A federal jury has convicted four South Florida individuals on multiple criminal charges for their participation in designing and conducting a scheme to defraud Medicare of millions of dollars.
The U.S. Justice Department said that four executives with Hollywood Pavillion, a mental-health hospital in Hollywood, Fla., participated in a $70-million scheme to defraud Medicare by bribing, falsifying documents, and submitting false claims to the government health care program.
“The defendants convicted today participated in a massive scheme that attempted to defraud the United States of approximately $70 million by taking advantage of Medicare beneficiaries,” Acting Assistant U.S. Attorney General Raman said in a statement. “By paying bribes to a network of patient recruiters and falsifying documents, the defendants created the illusion of providing intensive psychiatric care to qualifying patients, when in reality they provided no care of substance.”

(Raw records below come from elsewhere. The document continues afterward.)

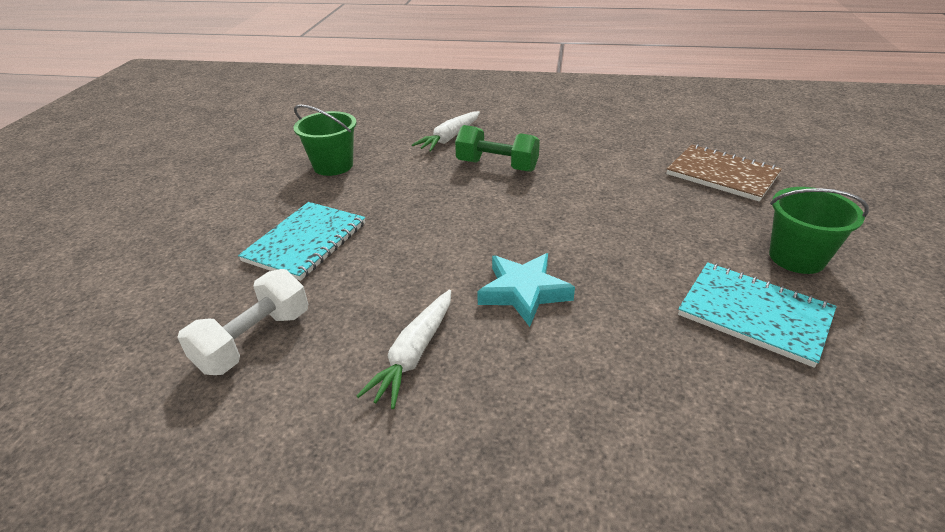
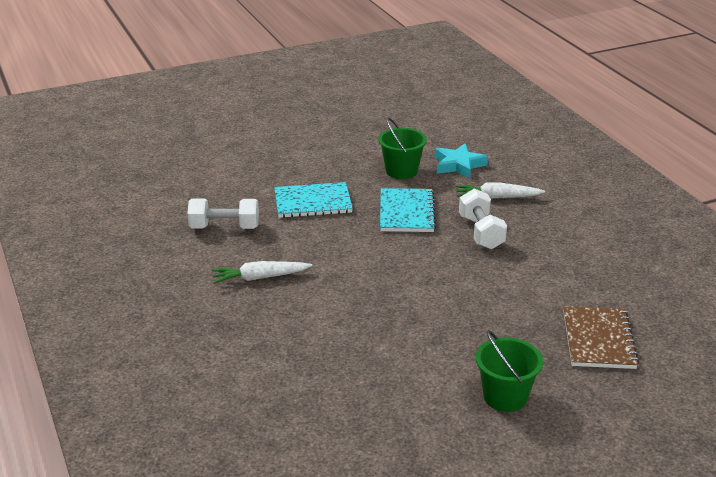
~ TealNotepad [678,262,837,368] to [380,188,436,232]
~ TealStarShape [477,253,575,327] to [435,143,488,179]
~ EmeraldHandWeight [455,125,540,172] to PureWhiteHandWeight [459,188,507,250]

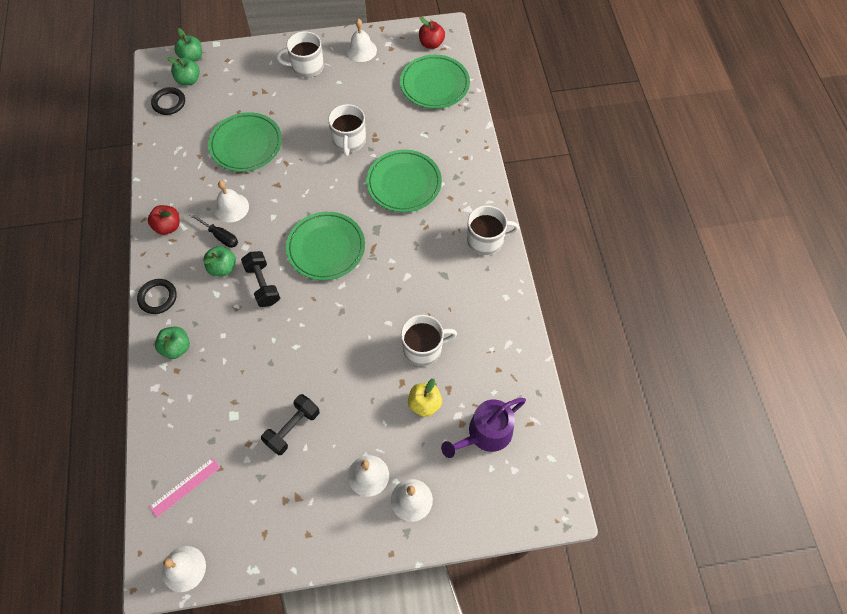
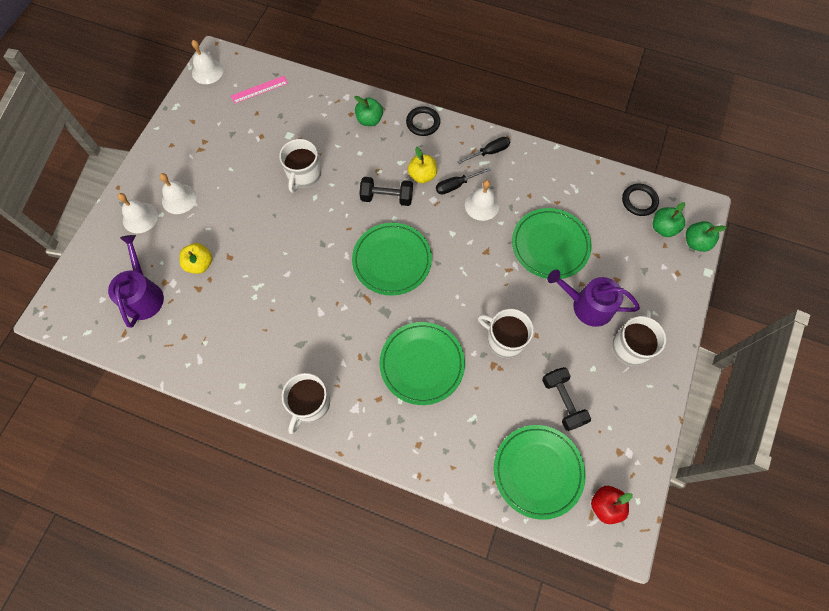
~ RosyMeasuringStick [149,458,220,518] = [231,76,288,104] 75 degrees clockwise
~ PureWhiteMug [401,315,457,366] to [279,139,321,193]
~ EmeraldApple [203,246,236,276] to YellowApple [408,147,437,183]
~ ScarletApple [148,205,180,235] to EbonyFlatScrewdriver [457,137,510,164]
~ EbonyHandWeight [261,394,320,455] to [542,367,591,431]
+ RoyalPurpleWateringPot [547,270,640,327]
- PureWhiteSchoolBell [346,19,377,62]

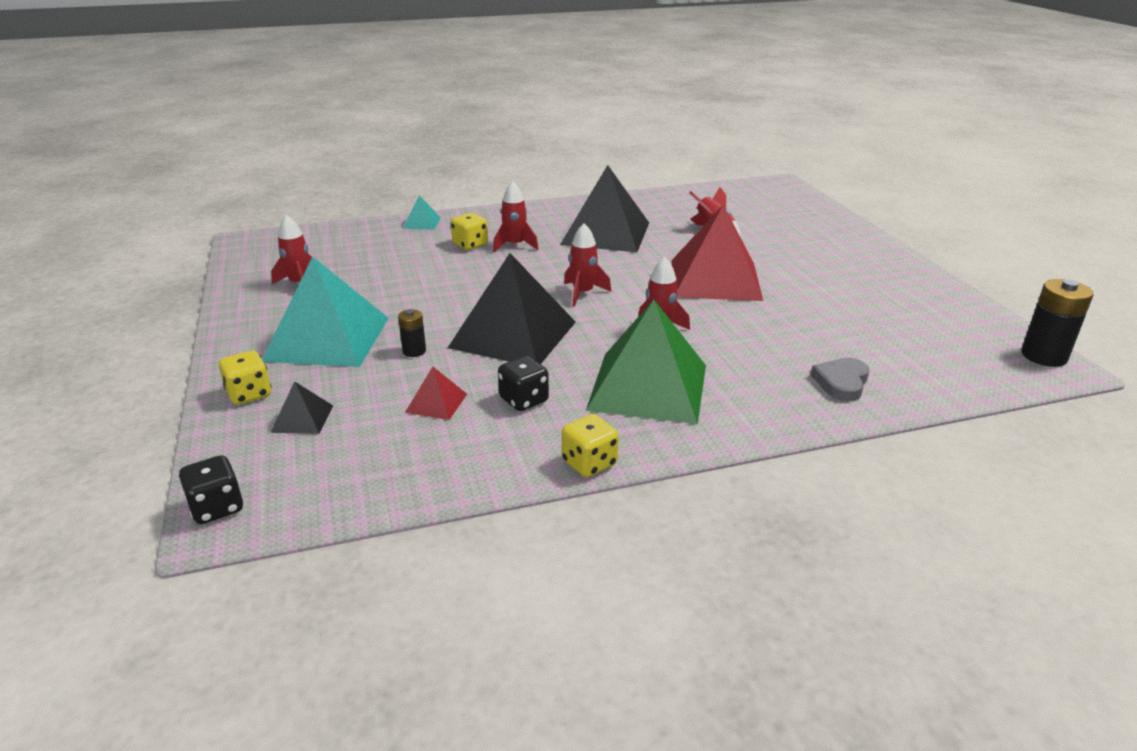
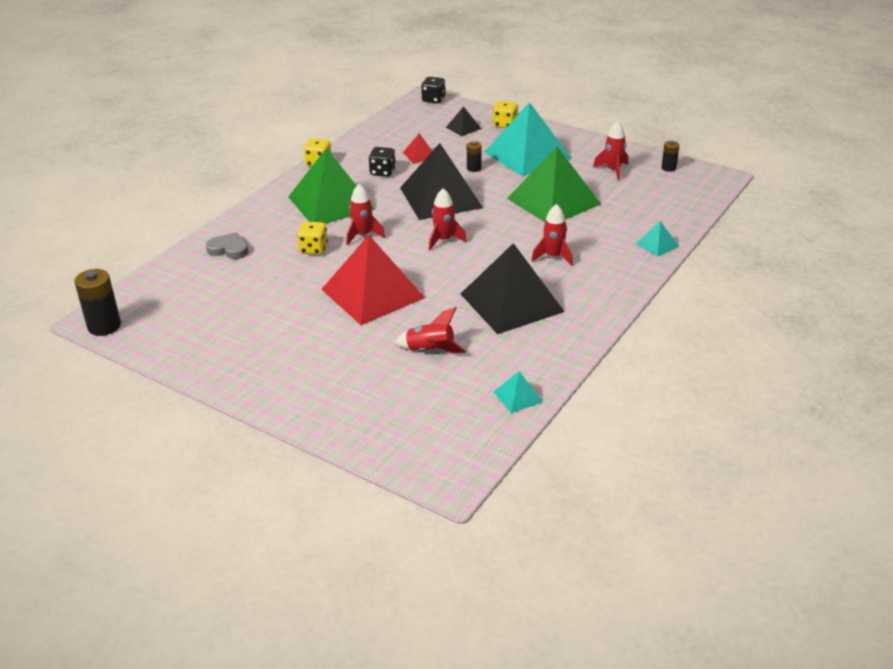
~ GrayHeart [811,358,869,401] = [206,232,248,259] 60 degrees counterclockwise
~ YellowDie [451,213,488,250] to [297,222,328,255]
+ TealPyramid [494,371,543,413]
+ EmeraldPyramid [507,146,601,222]
+ EbonyPowerCell [662,141,680,172]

The convictions came after an investigation by the Medicare Fraud Strike Force, a coalition of investigators from multiple federal agencies devoted to fighting Medicare fraud and recovering vital health care funds.
Karen Kallen-Zury, 59, of Lighthouse Point, Fla., Daisy Miller, 44, of Hollywood, Fla., and Michele Petrie, 64, of Ft. Lauderdale, Fla. were each found guilty on multiple health care fraud, wire fraud, and bribery charges, while Christian Coloma, 49, of Miami Beach, Fla., was convicted of one count of conspiracy to pay bribes in connection with Medicare,
According to the Justice Department, the four executives caused the submission of false and fraudulent claims to Medicare through Hollywood Pavilion, a state-licensed psychiatric hospital located that purportedly provided inpatient psychiatric care, intensive outpatient psychiatric care, and other mental-health services. The defendants paid illegal bribes and kickbacks to patient brokers in order to obtain Medicare beneficiaries as patients, even though those patients did not qualify for psychiatric treatment.
The defendants then submitted claims to Medicare for the patients who were acquired through bribes and kickbacks and produced false documents to cover up the fraud. The scheme went on from at least 2003 through August 2012, the Justice Department said.
Formed in 2007, the Medicare Fraud Strike Force operates nine major cities across the country. It has charged more than 1,500 defendants for fraudulently billing the Medicare program for more than $5 billion.
In addition to the Medicare Fraud Strike Force, the Justice Department also relies on the qui tam or whistleblower provisions of the False Claims Act (FCA), which allow individuals who witness fraud, waste, abuse, and other wrongdoing to sue on behalf of the United States and share in the recovery. Whistleblower laws are effective tools in fighting fraud because they allow private individuals to be the “eyes and ears” for fraud detection – a task that government regulators aren’t equipped to carry out effectively and thoroughly.